In applied engineering and complex system sciences, mathematical models that display deterministic chaotic dynamical behaviour are of interest. For such systems, it is necessary to analyze stability of some given nonhyperbolic trajectories around equilibrium points and determine whether these systems exhibit rich dynamic or not. Examining bifurcation, especially the supercritical ones, is very common in population dynamics, as one can determine a set of periodic solutions that may lead to system stabilization or to chaos1,2,3,4. Rosenzweig-MacArthur predator-prey model is one of such model that presents the advantage of being simple and yet exhibits very rich dynamics. It is mostly used to study bifurcation and chaotic behaviour in predator-prey interactions. Adding Holling Type II terms in the modified version allows better control of populations’ density and handling time of the predator, which is important to control its growth whereas the classical model assumes searches are random and that predator search rate and handling time are constant. Predator growth is proportional to its prey population size or density. Holling Type II supposes maximum mortality of predator at low prey density5,6,7,8,9. In most of ecosystems, predator searching and handling efficiency is strongly dependent on prey density or resources availability. In our approach, we separate predator searching time and handling time by introducing a delay parameter in the differential equations. In nature, it is admitted that most of interactions occur in delayed or discrete fashion, as both predator and prey act stochastically in consuming available resources. This can be applied to network users that share bandwidth and resources at a bottleneck node or a leaky bucket set up to monitor traffic flows for example. If we consider network users’ behaviour to be stochastic and the accommodating segment to have limited buffering space then, in rush hours, when users interact intensively, forwarding generated data packets can be assimilated to a predator-prey type interaction with limited resources characteristics. Analyzing network packets forwarding to depict the performance of a particular node or segment is important in understanding users’ behaviour impact on the overall performance of the network during peak hours for informing decisions made locally at certain given segments10,11,12,13.

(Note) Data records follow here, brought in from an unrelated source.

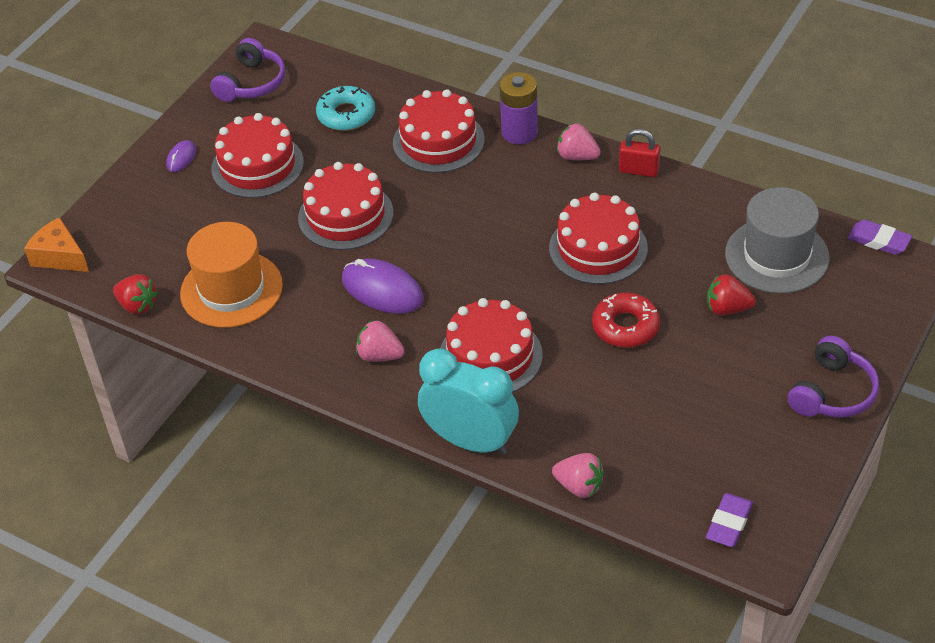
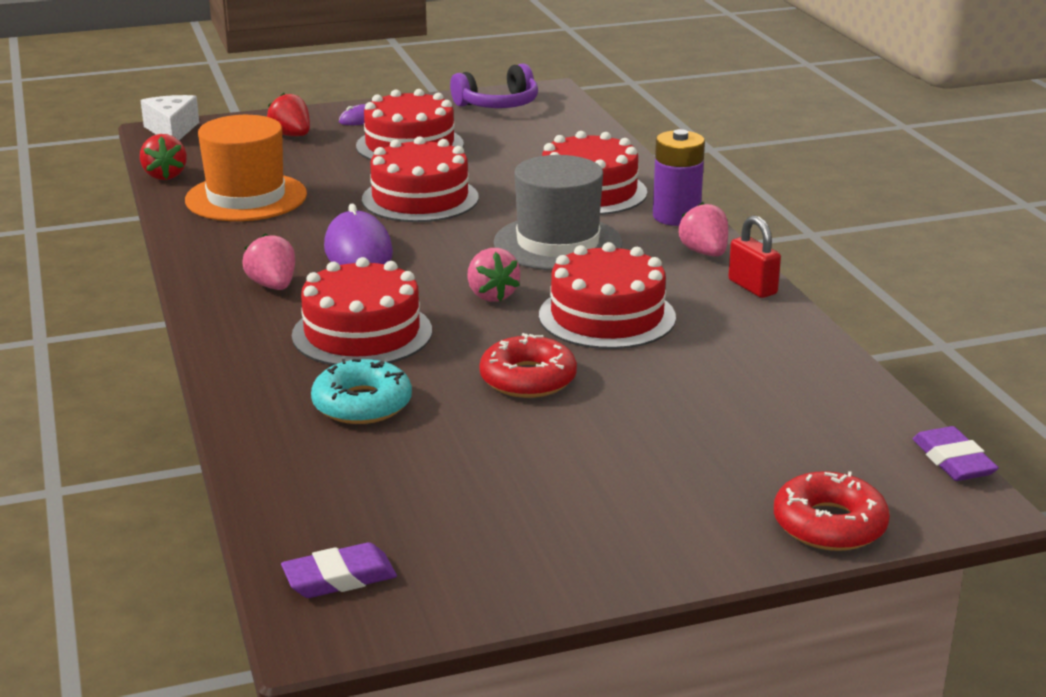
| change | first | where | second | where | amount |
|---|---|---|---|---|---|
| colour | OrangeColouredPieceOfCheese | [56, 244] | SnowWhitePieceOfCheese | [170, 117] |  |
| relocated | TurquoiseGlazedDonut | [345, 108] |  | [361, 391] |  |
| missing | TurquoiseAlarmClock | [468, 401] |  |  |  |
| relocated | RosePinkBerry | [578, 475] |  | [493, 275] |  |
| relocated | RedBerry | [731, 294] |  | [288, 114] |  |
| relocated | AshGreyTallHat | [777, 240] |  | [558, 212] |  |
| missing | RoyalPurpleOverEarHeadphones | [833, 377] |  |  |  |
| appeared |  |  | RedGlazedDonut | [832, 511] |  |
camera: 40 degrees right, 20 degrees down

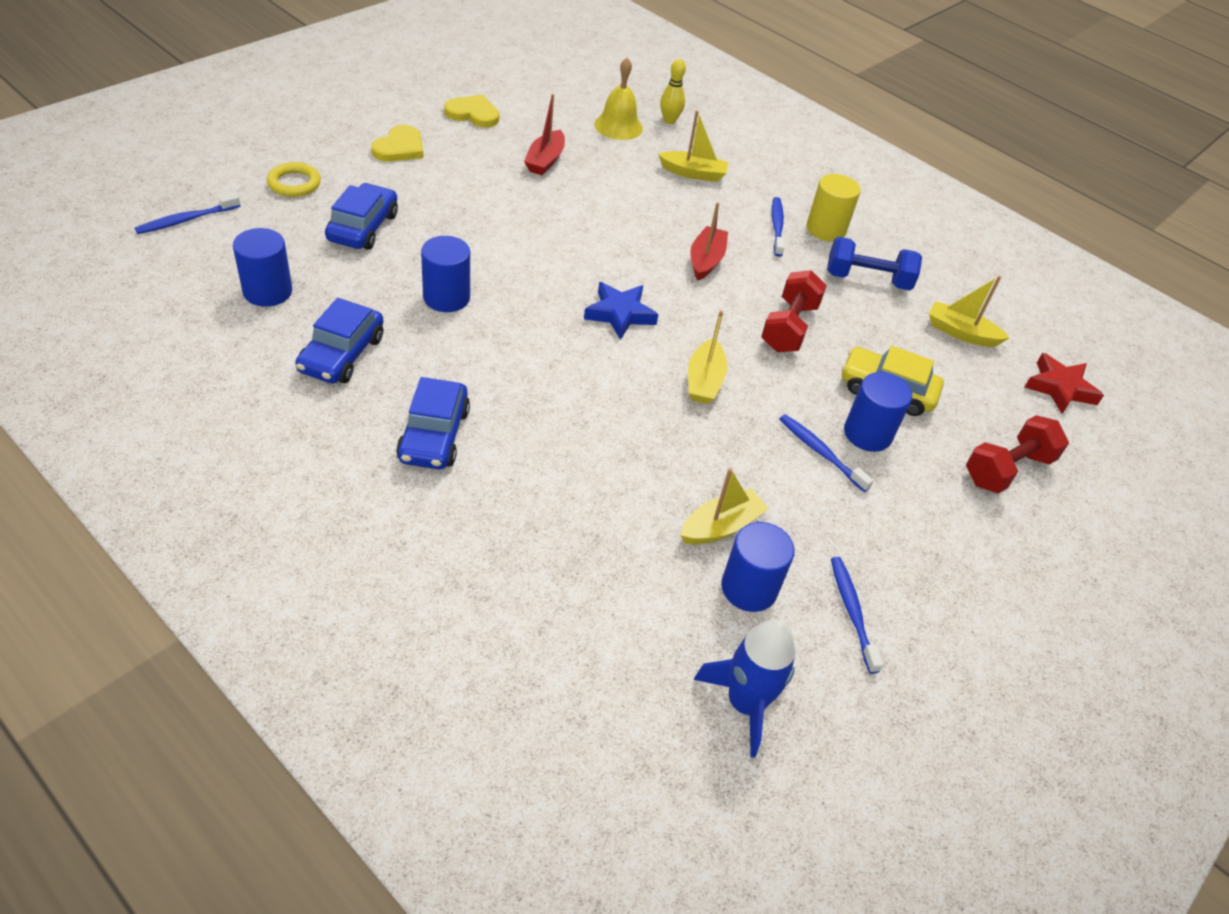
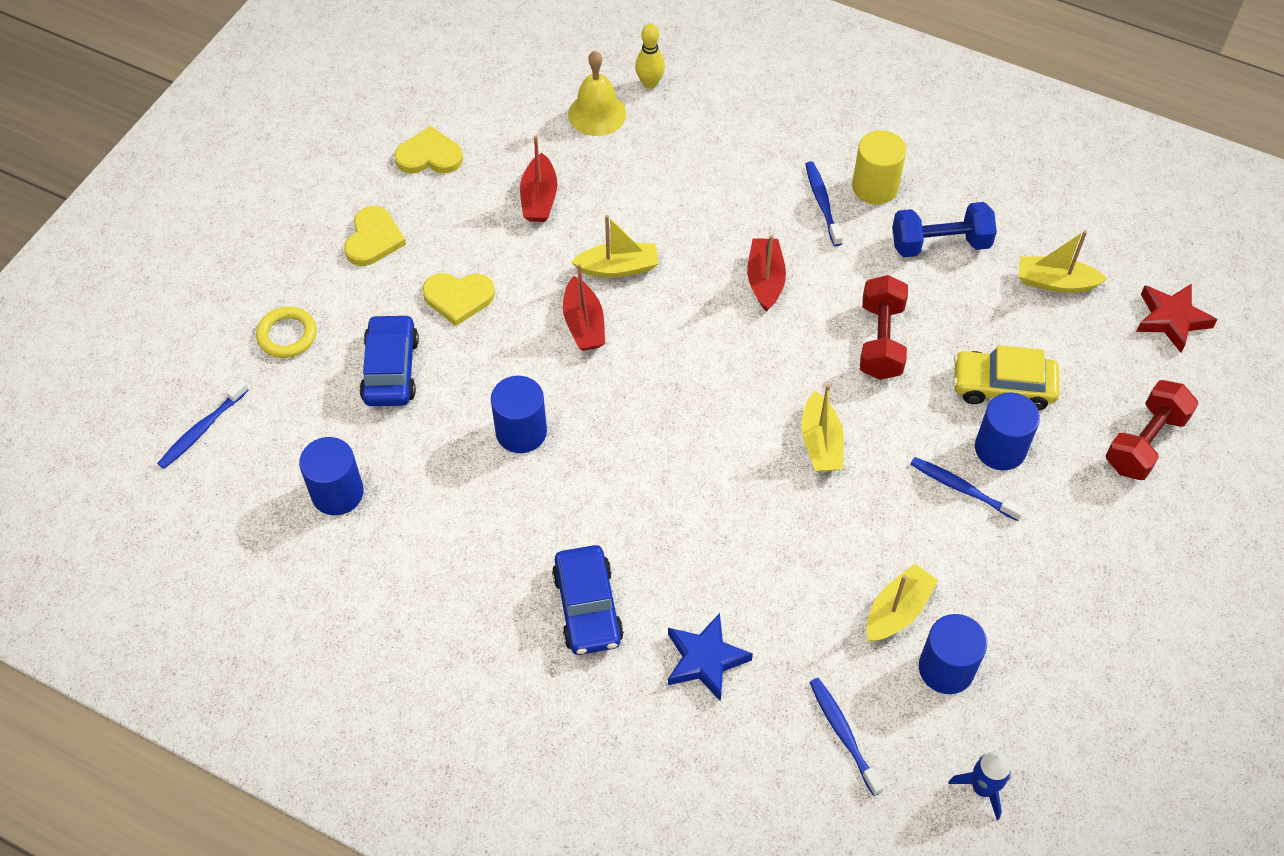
| change | first | where | second | where | amount |
|---|---|---|---|---|---|
| missing | CobaltCar | [339, 341] |  |  |  |
| relocated | CobaltFivePointedStar | [621, 311] |  | [710, 657] |  |
| relocated | BrightYellowSailboat | [693, 146] |  | [615, 246] |  |
| size | CobaltSpaceship | [744, 688] |  | [979, 785] | x0.65 |
| relocated | CobaltToothBrush | [857, 615] |  | [846, 737] |  |
| appeared |  |  | BrightYellowLoveHeart | [458, 299] |  |
| appeared |  |  | RedSailboat | [584, 307] |  |
camera: 10 degrees left, 10 degrees up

Many authors have studied the dynamic of classical Rosenzweig-MacArthur predator-prey model and there are numerous published articles on this subject. Particularly, one can find several modified Rosenzweig-MacArthur models studied in the related literature3,6,14,15,16,17,18,19,20. In our approach, instead of modelling the underlying relationship between network users using a classical predator-prey competitive system as in the previous published article21, we have chosen a Rosenzweig-MacArthur type model for its accuracy in capturing density dependency phenomenon and sensitivity to small perturbations. While a classical competitive model focuses mainly on the outcome of competition, this can be limiting for tuning or adjusting parameters. If we observe the underlying relationship in this particular situation at a leaky bucket for instance, where all packets are mixed before being moved to the output link, it becomes clear that a ratio-dependant type model like Rosenzweig-MacArthur predator-prey system is a logical choice. This model not only emphasises predator survival dependency on prey population size via the functional response, but also offers more possibilities in adjusting parameters during low network traffic. In real world or real complex networks this may be necessary as Internet network has become ubiquitous and system segment, at peak hours could forward heterogeneous data packets with variable QoS (quality of service) requirements such as voice data, multimedia data etc22.

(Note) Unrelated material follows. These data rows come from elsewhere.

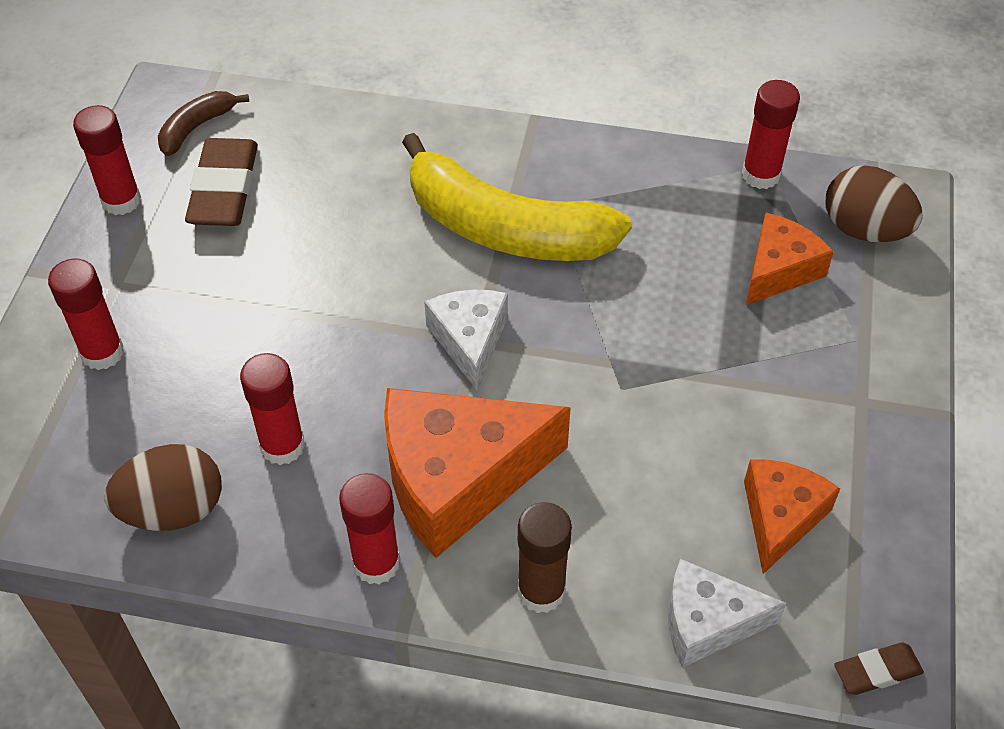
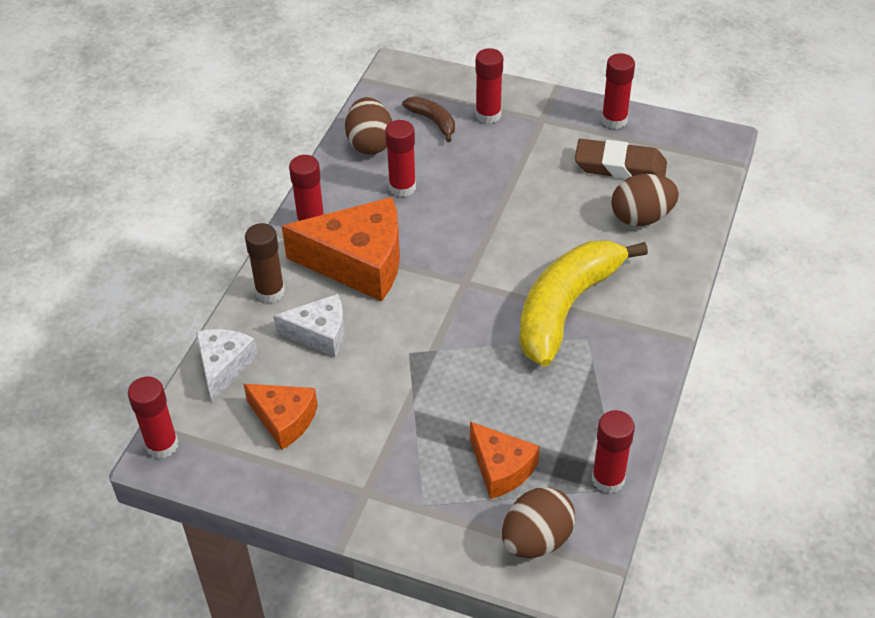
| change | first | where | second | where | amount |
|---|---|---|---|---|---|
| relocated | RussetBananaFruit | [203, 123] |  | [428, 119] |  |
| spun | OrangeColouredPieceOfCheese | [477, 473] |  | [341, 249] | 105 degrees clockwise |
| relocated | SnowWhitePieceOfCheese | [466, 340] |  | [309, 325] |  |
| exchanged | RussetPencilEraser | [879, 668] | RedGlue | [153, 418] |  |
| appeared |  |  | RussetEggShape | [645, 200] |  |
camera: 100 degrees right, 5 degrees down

In this paper, we present a predator-prey model based on Rosenzweig-MacArthur in which predator handling time is delayed to allow prey to grow faster consuming all available resources. We assimilate this phenomenon to priority given to data packets flow with higher quality of service requirements, knowing that most of routers and switchers are configured to perform “Best-Effort Traffic” by forwarding all packets in hand. Their limiting capacity in terms of memory space or buffers has a significant influence on the amount of packets to process per unit time. In TCP/IP, window size and allocated resources in transferring packets could be less or over estimated in the first round in most of configurations23. As system is neutral in handling and forwarding packets and users’ behaviour is random, it is logical to model this particular type of interaction using a modified Rosenzweig-MacArthur predator-prey system.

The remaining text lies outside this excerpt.